La proposta venne respinta perché l'operazione non garantiva l'attuazione delle richieste. Fu affidata a don Tazzoli l'emissione di un prestito interprovinciale per la raccolta di monete di piccolo taglio. L'audacia dei mantovani era tale che le cartelle venivano offerte pubblicamente nei bar senza temere la polizia.
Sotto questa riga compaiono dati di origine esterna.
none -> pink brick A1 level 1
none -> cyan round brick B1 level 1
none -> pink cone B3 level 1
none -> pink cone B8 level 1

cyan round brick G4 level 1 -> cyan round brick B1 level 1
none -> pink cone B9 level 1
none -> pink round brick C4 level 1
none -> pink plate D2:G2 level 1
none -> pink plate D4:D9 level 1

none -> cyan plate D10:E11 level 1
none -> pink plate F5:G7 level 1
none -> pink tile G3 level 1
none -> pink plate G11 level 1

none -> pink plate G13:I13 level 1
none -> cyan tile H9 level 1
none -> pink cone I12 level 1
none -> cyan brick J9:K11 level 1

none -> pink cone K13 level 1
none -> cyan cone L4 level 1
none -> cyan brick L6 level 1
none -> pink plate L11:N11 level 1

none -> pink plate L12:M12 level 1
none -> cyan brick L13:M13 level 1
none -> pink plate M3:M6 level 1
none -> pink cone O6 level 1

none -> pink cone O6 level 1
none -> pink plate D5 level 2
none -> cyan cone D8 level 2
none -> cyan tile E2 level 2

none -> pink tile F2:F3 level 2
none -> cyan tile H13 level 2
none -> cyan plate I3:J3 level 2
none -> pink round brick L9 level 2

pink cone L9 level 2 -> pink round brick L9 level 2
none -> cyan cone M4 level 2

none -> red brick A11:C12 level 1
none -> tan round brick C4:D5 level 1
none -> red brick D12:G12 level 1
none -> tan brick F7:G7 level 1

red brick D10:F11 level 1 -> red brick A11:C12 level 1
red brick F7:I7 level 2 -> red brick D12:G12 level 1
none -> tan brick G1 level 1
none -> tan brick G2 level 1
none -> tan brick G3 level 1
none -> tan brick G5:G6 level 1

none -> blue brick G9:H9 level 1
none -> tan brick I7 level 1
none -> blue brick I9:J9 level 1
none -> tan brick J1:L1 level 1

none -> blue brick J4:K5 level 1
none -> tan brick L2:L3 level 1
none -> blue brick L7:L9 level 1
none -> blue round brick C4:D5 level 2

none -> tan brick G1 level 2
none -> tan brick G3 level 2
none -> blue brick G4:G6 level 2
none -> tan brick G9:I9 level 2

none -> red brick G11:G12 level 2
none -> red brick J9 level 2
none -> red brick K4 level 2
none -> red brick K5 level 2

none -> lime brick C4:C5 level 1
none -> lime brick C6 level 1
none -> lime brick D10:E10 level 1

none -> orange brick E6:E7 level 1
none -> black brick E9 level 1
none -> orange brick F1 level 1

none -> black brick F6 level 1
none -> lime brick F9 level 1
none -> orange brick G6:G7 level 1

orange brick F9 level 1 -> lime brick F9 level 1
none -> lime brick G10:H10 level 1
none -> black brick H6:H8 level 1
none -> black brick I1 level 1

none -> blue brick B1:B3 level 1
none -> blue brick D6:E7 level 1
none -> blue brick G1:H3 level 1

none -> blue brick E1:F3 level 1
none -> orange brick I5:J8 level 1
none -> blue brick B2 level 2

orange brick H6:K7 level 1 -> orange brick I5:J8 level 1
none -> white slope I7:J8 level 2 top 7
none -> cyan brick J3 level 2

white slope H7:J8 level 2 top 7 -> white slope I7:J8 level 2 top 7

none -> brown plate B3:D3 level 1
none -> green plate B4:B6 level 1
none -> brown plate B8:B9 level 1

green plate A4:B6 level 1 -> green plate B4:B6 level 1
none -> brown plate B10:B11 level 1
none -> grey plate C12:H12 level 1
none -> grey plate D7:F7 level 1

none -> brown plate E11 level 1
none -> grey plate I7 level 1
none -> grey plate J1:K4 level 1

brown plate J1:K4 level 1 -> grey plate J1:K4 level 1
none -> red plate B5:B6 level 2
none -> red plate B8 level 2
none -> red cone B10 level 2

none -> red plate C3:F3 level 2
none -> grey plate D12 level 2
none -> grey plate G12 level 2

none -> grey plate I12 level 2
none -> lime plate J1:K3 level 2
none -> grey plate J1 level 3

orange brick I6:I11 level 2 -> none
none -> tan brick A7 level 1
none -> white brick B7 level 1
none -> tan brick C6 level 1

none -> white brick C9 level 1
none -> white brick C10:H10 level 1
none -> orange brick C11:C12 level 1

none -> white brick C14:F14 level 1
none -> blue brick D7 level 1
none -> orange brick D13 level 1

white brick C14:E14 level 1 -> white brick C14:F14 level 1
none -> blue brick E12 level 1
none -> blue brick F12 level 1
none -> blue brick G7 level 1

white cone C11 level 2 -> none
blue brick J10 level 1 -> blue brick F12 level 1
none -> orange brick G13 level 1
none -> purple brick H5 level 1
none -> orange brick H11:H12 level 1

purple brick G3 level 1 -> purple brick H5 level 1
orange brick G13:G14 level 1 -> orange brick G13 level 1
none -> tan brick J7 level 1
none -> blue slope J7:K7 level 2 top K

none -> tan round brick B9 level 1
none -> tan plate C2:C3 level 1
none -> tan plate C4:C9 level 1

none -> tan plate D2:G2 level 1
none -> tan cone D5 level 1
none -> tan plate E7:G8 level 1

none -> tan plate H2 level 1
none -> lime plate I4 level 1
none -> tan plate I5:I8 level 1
La congiura venne scoperta da una circostanza fortuita: la perquisizione in casa di Luigi Pesci, esattore comunale di Castiglione delle Siviere, perché ritenuto un falsario. Non furono trovate banconote false; fu, invece, trovata una cartella del prestito mazziniano. Pesci interrogato, svelò che un professore del Seminario di Mantova, don Ferdinando Bosio, gli aveva venduto la cartella. Questi, dopo aver resistito a 24 giorni di interrogatori, confessò che il coordinatore del movimento mazziniano era un suo collega: don Tazzoli.
Il processo
Il sacerdote fu arrestato il 27 gennaio del 1852 e gli fu sequestrato il quaderno su cui annotava secondo un codice segreto i nomi degli affiliati e le somme raccolte. Egli non rivelò la chiave di lettura e si considerò estraneo alle accuse di don Bosio. Il 24 giugno dello stesso anno l'ispettore delle carceri politiche, Francesco Casati, comunicò a don Enrico Tazzoli che specialisti viennesi di crittografia avevano decifrato la chiave di lettura del suo quaderno. Vennero, così, arrestati: Carlo Poma, Tito Speri, Carlo Montanari e altri iscritti di Mantova, di Verona, di Brescia, di Venezia. Poiché il centro coordinatore della congiura era Mantova, in questa città affluirono i prigionieri. Nelle carceri del castello di S. Giorgio o dei conventi di S.Teresa e San Domenico i rivoluzionari furono sottoposti a torture morali e fisiche, organizzate dallo spietato giudice istruttore tedesco, Kraus. Quasi tutti i prigionieri confessarono; anche don Tazzoli, dopo la scoperta del cifrario, ritenne assurdo negare l'evidenza. Cercò di minimizzare la responsabilità degli altri e di non rivelare i nomi di quelli che si celavano sotto pseudonimi.
Don Enrico Tazzoli fu giustiziato assieme a Carlo Poma e a tre rivoluzionari che operavano a Venezia: Zambelli, Scarsellini, Canal, il 7 dicembre del 1852 nella valletta di Belfiore con l'imputazione di alto tradimento. Il processo contro i rivoluzionari venne riaperto e il 3 marzo del 1853 vennero giustiziati, sempre a Belfiore, altri tre congiurati: Carlo Montanari, Tito Speri e don Bartolomeo Grazioli, arciprete di Revere. Il 19 marzo del 1853, compleanno dell'imperatore, Radetzky elargì l'amnistia a tutti gli inquisiti in attesa di sentenza, ma, poche ore prima che il proclama fosse notificato, venne impiccato Pietro Frattini.
Una tragedia che poteva essere evitata
I martiri di Belfiore avrebbero potuto salvarsi se avessero negato le accuse. Infatti l'articolo 443 del codice penale austriaco prevede in questo caso la prigionia per 20 anni e non il patibolo, riservato solo a chi confessa le colpe di alto tradimento. Unico patriota che non fu condannato a morte fu Giuseppe Finzi, in quanto conoscendo il codice penale, aveva sempre negato di fronte alle accuse dei compagni, infatti fu condannato a 18 anni di carcere duro.
Grande, inoltre, fu l'ingenuità di questi patrioti nel non prevedere la possibilità di essere arrestati e di conseguenza nel non conoscere le possibilità per scolparsi.
La posizione della Chiesa
La dura repressione austriaca riceveva la sua approvazione dal Papa Pio IX il quale volle che tutti i preti coinvolti nella congiura fossero sconsacrati. Il Vescovo di Mantova, monsignor Corti tentò inutilmente di intervenire affinché si evitasse per don Enrico Tazzoli la sconsacrazione. Fu costretto a procedere alla mortificante cerimonia: la lettura della formula di condanna, il ritiro dei paramenti sacri tolti di dosso e la raschiatura con un coltello della pelle delle dita che sorreggono l'ostia durante la comunione.
La situazione nelle campagne
Dalla fine del 1848 al 1854 il territorio mantovano fu anche agitato da proteste contadine, qualche volta da vere rivolte. La reazione austriaca fu spietata: una prima commissione nominata da Gorzkowski mandò a morte 16 contadini nel periodo tra il 1848- 1850. Una seconda commissione nelle città di Este fece condannare, tra il 30 ottobre del 1851 al 1854, 245 giovani, accusati di atti di terrorismo, di renitenza e di costituzione di bande armate.